The Company's results have varied substantially, and are expected to continue to
vary, from quarter to quarter depending on the royalty streams and level of
development activities within the quarter. The Company, therefore, believes that
period to period comparisons should not be relied upon as indicative of future
financial results. The Company believes that its ordinary activities are not
linked to any particular seasonal factors.

2.6          Cash and Cash Equivalents

Cash and cash equivalents comprise cash on hand, demand deposits and other
short-term highly liquid investments with original maturities of less than three
months.

2.7          Share capital

Shares are classified as equity. Incremental costs directly attributable to the
issue of new shares or options are shown in equity as a deduction, net of tax,
from the proceeds of the share issue.

When a Group company purchases Parent Company's shares (treasury shares), the
consideration paid, including any directly attributable incremental costs (net
of income taxes) is deducted from equity attributable to the Company's equity
holders until the shares are cancelled, reissued or disposed of, Where such
shares are subsequently sold or reissued, any consideration received net of any
directly attributable incremental transaction costs and the related income tax
effect is included in the equity attributable to the Company's equity holders.

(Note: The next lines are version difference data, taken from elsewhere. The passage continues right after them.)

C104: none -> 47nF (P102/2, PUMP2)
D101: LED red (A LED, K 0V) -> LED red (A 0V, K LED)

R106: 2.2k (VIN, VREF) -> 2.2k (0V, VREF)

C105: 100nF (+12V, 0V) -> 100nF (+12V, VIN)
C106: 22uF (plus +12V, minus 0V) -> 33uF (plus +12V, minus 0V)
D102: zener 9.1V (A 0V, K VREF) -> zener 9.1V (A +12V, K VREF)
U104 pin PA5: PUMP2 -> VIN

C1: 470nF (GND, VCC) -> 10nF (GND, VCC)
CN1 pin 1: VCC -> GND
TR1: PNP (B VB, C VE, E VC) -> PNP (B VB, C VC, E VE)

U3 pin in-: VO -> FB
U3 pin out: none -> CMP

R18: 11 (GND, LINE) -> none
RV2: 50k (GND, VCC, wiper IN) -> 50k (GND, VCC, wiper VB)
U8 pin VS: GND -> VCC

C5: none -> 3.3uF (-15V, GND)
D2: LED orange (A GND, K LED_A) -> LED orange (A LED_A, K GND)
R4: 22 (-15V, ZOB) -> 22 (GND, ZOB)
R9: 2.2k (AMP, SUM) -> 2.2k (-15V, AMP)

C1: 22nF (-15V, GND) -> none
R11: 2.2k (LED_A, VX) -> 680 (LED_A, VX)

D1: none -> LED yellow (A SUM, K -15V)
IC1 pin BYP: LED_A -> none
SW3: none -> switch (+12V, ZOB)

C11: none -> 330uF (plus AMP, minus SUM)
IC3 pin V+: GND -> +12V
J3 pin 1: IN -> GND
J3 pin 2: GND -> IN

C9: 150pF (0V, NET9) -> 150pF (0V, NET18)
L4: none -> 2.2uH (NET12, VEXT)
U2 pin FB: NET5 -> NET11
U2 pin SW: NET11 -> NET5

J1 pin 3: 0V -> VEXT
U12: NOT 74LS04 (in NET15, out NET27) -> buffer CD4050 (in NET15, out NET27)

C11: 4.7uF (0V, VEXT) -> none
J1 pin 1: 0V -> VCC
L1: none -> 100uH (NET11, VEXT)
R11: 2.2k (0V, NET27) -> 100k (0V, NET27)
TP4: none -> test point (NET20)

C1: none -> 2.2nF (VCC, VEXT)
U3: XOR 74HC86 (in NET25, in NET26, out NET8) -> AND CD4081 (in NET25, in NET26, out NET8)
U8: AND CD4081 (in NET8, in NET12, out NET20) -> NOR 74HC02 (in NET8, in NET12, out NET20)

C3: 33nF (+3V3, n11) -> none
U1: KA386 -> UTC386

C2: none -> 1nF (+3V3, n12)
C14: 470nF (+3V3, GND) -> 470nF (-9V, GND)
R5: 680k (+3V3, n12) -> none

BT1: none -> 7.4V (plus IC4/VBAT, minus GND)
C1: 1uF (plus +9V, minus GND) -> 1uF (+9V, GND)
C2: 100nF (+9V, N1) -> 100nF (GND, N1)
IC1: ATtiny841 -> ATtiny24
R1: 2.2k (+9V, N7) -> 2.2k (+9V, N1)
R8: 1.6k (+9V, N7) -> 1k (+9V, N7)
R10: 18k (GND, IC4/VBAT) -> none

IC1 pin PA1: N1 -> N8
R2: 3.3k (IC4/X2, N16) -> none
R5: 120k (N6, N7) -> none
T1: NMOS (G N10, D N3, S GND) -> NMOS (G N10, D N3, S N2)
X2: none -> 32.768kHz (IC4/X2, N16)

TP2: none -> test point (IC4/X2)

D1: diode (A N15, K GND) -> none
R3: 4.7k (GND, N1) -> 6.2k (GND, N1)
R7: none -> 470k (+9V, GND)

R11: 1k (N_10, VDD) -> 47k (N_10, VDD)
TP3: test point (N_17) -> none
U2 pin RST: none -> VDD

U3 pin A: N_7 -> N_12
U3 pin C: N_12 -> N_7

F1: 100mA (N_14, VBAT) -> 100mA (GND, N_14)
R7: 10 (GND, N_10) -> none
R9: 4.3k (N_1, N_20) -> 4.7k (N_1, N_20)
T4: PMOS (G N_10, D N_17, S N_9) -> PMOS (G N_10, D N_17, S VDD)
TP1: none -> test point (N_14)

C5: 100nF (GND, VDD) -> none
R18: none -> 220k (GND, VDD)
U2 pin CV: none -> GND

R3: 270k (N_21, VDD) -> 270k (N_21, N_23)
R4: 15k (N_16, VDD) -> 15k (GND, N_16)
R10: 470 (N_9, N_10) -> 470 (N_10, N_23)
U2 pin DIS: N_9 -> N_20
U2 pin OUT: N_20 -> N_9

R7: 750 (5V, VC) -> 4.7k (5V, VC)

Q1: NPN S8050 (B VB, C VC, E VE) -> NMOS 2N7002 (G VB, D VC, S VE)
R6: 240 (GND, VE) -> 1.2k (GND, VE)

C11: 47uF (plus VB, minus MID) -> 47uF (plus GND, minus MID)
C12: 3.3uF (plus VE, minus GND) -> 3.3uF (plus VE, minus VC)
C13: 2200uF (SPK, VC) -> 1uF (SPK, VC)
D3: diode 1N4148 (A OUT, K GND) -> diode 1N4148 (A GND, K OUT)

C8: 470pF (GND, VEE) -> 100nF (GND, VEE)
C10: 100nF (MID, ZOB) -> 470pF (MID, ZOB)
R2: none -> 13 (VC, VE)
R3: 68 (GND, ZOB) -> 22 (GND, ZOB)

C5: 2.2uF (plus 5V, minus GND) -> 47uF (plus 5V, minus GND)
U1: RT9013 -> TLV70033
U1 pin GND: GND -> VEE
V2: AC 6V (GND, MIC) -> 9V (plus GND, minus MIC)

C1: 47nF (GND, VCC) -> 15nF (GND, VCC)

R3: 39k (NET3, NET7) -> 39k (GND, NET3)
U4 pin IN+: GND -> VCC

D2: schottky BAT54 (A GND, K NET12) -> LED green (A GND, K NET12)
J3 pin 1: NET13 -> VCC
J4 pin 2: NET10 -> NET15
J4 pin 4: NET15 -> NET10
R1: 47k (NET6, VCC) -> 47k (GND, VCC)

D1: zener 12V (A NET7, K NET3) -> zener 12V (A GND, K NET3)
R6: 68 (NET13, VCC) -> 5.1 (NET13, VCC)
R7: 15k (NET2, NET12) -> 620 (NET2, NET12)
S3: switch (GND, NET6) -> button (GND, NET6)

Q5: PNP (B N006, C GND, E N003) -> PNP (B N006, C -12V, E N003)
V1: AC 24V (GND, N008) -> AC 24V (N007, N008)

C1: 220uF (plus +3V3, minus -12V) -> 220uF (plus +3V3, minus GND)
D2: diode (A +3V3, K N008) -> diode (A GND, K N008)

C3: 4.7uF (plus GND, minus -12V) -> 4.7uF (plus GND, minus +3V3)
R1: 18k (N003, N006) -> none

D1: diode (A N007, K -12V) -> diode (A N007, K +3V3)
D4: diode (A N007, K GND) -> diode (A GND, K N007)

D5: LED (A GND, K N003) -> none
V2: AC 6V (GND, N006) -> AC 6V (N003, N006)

 In April and May 2015, the Company issued convertible notes and warrants in
exchange for cash in an arms' length transaction that had been approved by the
Company's shareholders. The convertible notes and warrants issued by the Company
have a fixed-to-fixed ratio and do not contain an obligation for a cash
redemption by the Company.   Accordingly, both instruments met the equity
classification criteria at inception and the proceeds received, net of directly
attributable incremental costs, were recorded as share capital.  In accordance
with the terms and conditions of the note agreements, the convertible notes
automatically converted into the Company's shares at the date of the US Offering
on June 16, 2015 and as of June 30, 2015 there are no outstanding convertible
notes. The warrants continue to be outstanding and at upon exercise of a
warrant, the subscription price to be paid in cash for each warrant exercised
will be recorded as share capital.

Under the Finnish Companies Act reserve for unrestricted equity includes the
part of a subscription price of a share that is not credited to share capital as
well as other equity inputs that are not to be credited to some other reserve.,
Exercise prices of the share options is included in the reserve for unrestricted
equity.

2.8          Income taxes

Income tax expense consists of current and deferred taxes. The income tax
effects of items recognized in other comprehensive income or directly in equity
are similarly recognized in other comprehensive income or equity, respectively.
The current income tax charge is calculated on the basis of the tax laws enacted
in the countries where the Company operates and generates taxable income. Taxes
on income in interim periods are accrued using tax rates that would be expected
to be applicable to total annual profit or loss.

Management periodically evaluates positions taken in tax returns with respect to
situations in which applicable tax regulation is subject to interpretation. It
establishes provisions where appropriate on the basis of amounts expected to be
paid to the tax authorities.

Deferred income tax is recognized on temporary differences arising between the
tax bases of assets and liabilities and their carrying amounts in the financial
statements. Temporary differences arise primarily from in-process R&D intangible
assets, R&D credits and deferrals, depreciation on property, plant and equipment
and net operating loss tax carryforwards.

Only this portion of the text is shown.